Prometheus had pressed both hands onto the crystal skull, which was now pulsing like a giant beating heart. The Elder’s eyes were squeezed tightly shut; his lips moved, and they heard him whisper in a dozen languages, “I can see wonders … and horrors … wonders and horrors.”
Nicholas and Perenelle looked at Dee and watched his lips move. Half a second later, they heard him speak as if he were standing in the same room.
“Josh,” Dee said. “I think I have a cure for your headache. Say goodbye, Nicholas; goodbye, Perenelle,” he directed.
The Alchemyst and the Sorceress heard Josh numbly repeat the words. “Goodbye, Nicholas; goodbye, Perenelle.”
And abruptly the image vanished.
The skull went black and Prometheus shuddered and slid off his chair to lie in a heap on the floor. Perenelle looked at her husband. They were both haggard and exhausted. “What happened?”
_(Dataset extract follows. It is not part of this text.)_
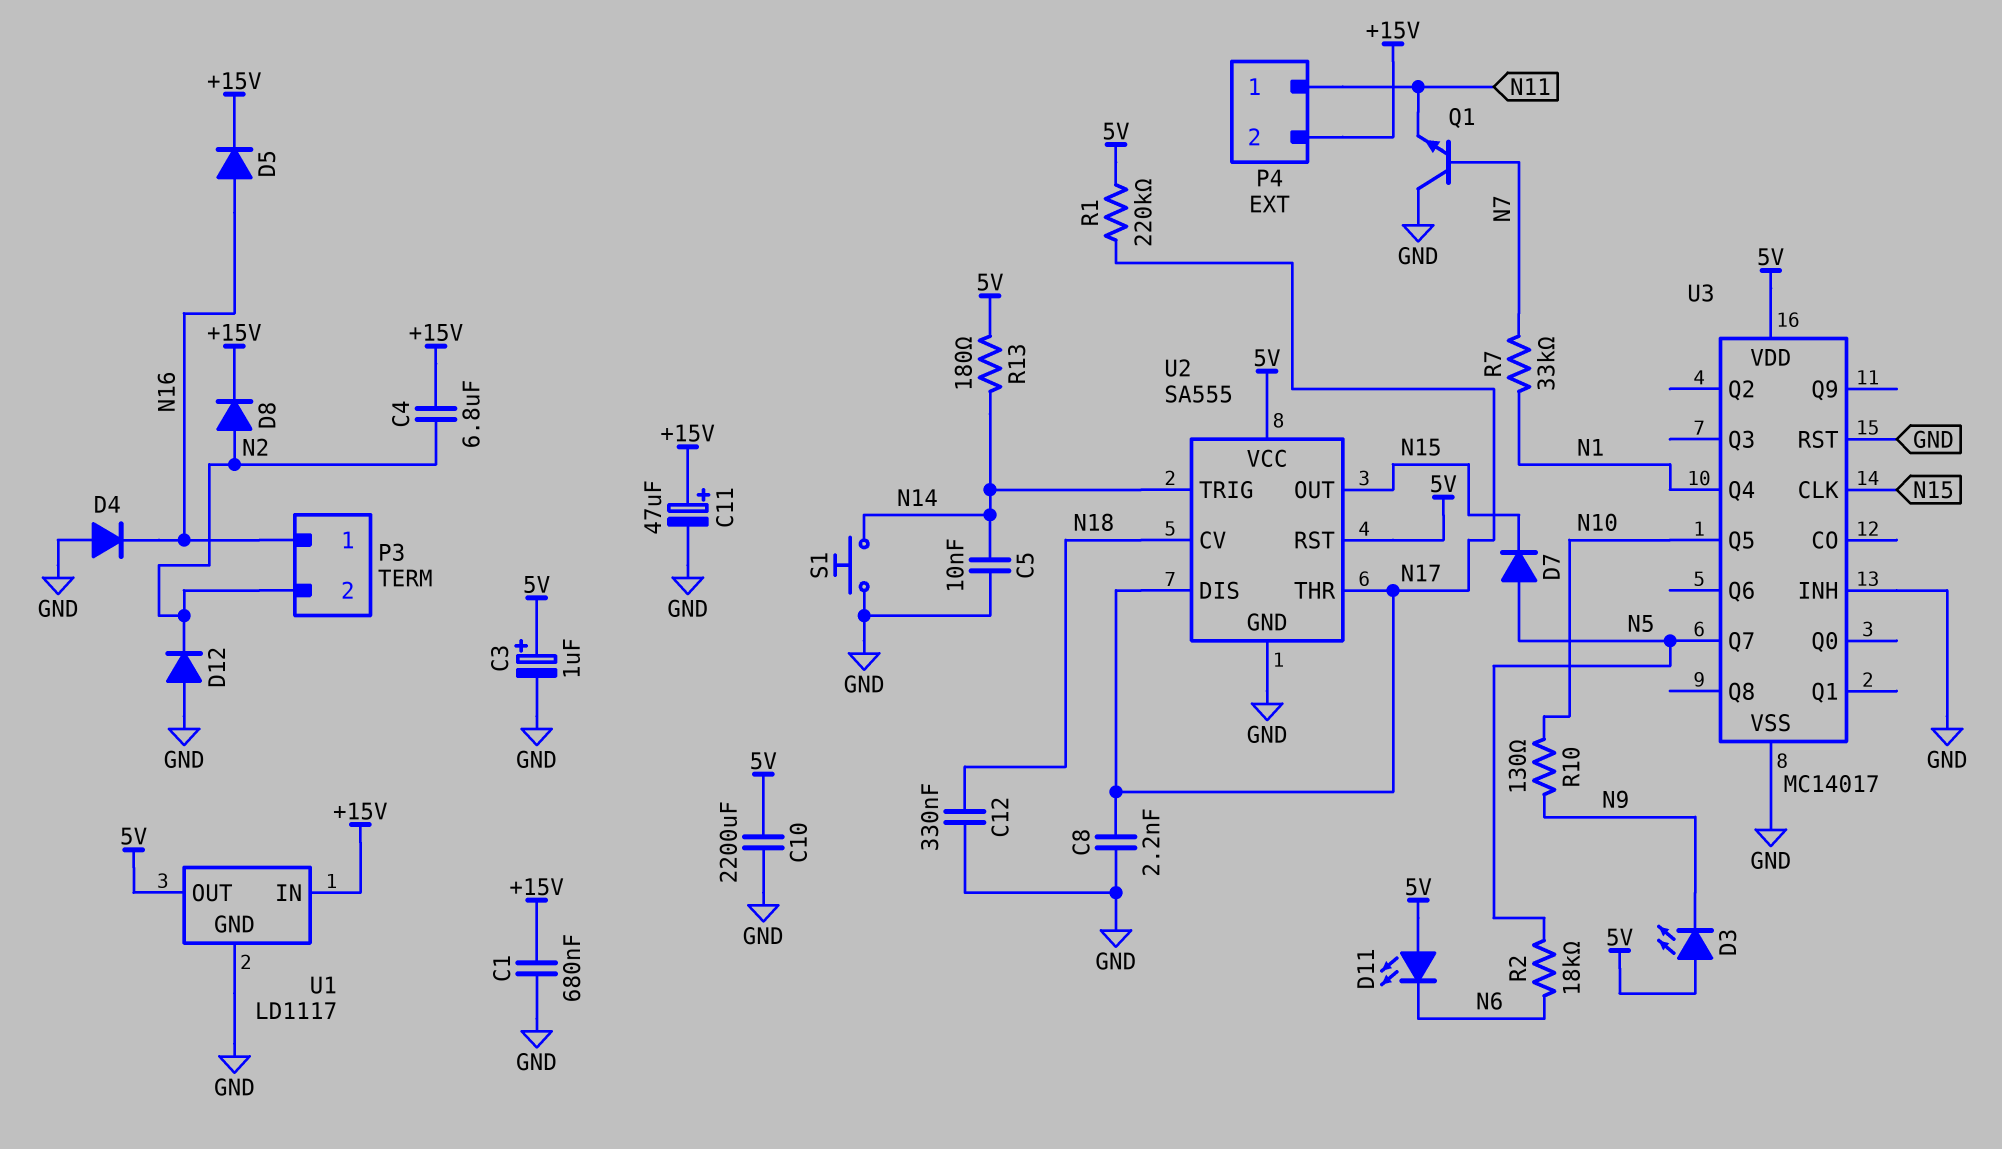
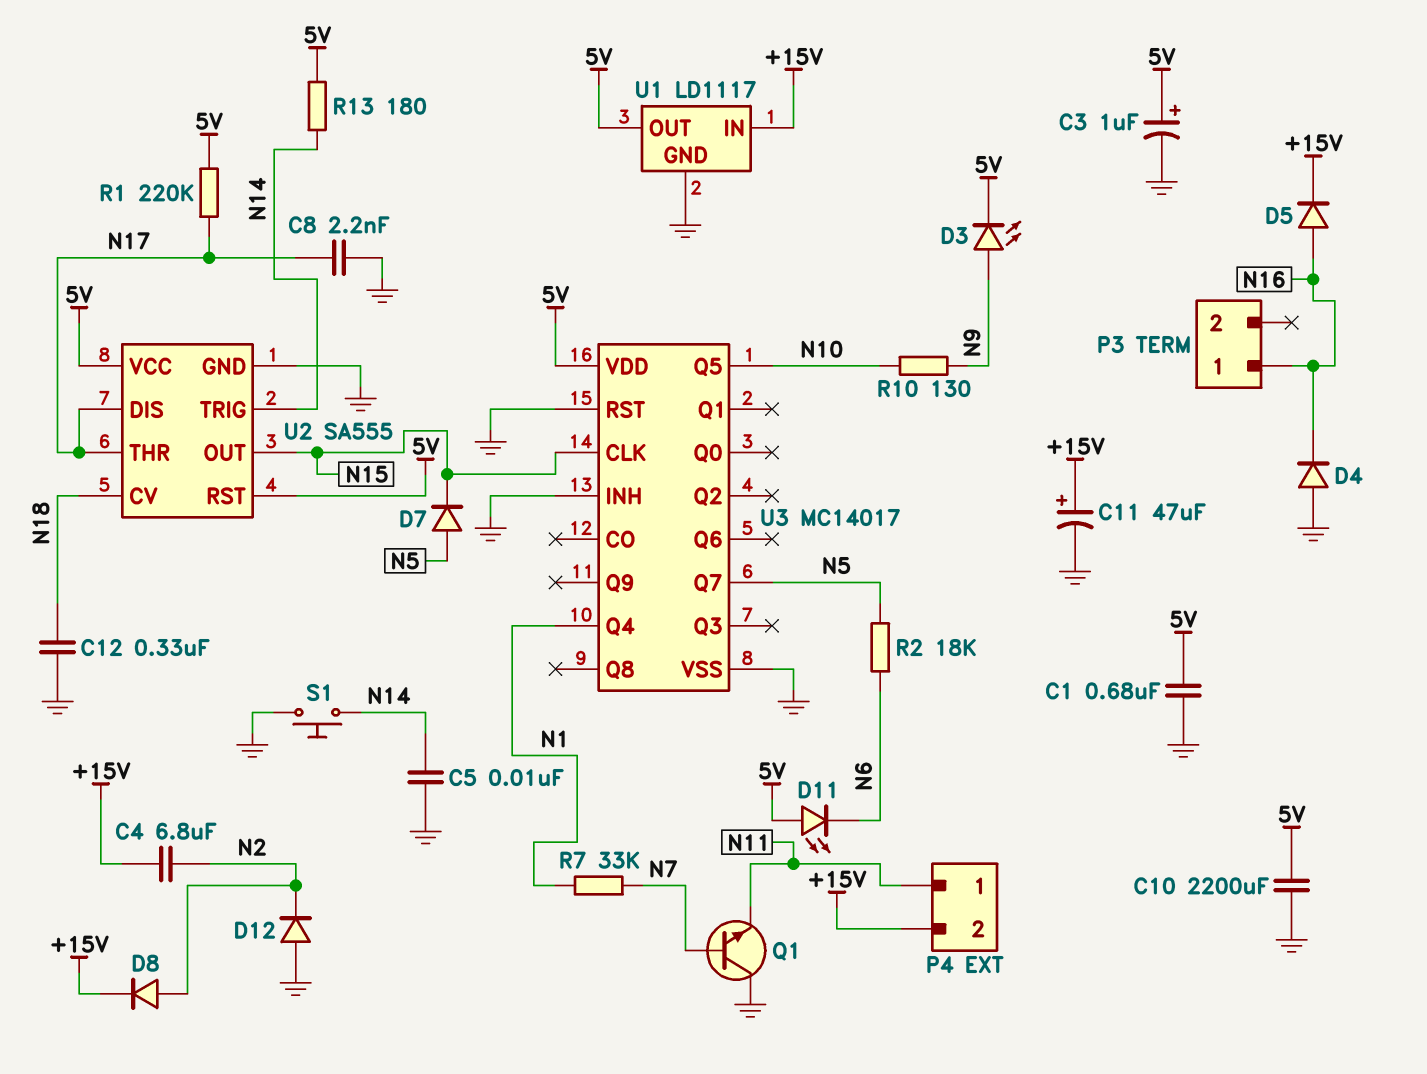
C1: 680nF (+15V, GND) -> 680nF (5V, GND)
D3: LED (A 5V, K N9) -> LED (A N9, K 5V)
P3 pin 2: N2 -> none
“Dee knew we were watching. He must have thrown up a Warding spell. Josh is on his own now. Let’s hope he can hold out until the others get there.”
CHAPTER SIXTY-THREE
A uniformed guard came to the door and looked at the odd trio standing outside. A slender, impeccably dressed Japanese man in a black suit, a red-haired woman, also in a tailored black suit, and a wild-haired teenager. Behind them, an antique Volkswagen van was haphazardly parked at the curb.
The blond teenager had her finger on the intercom, and the incessant chiming was starting to get on the guard’s nerves. He jabbed a stubby finger at the sign pasted to the door.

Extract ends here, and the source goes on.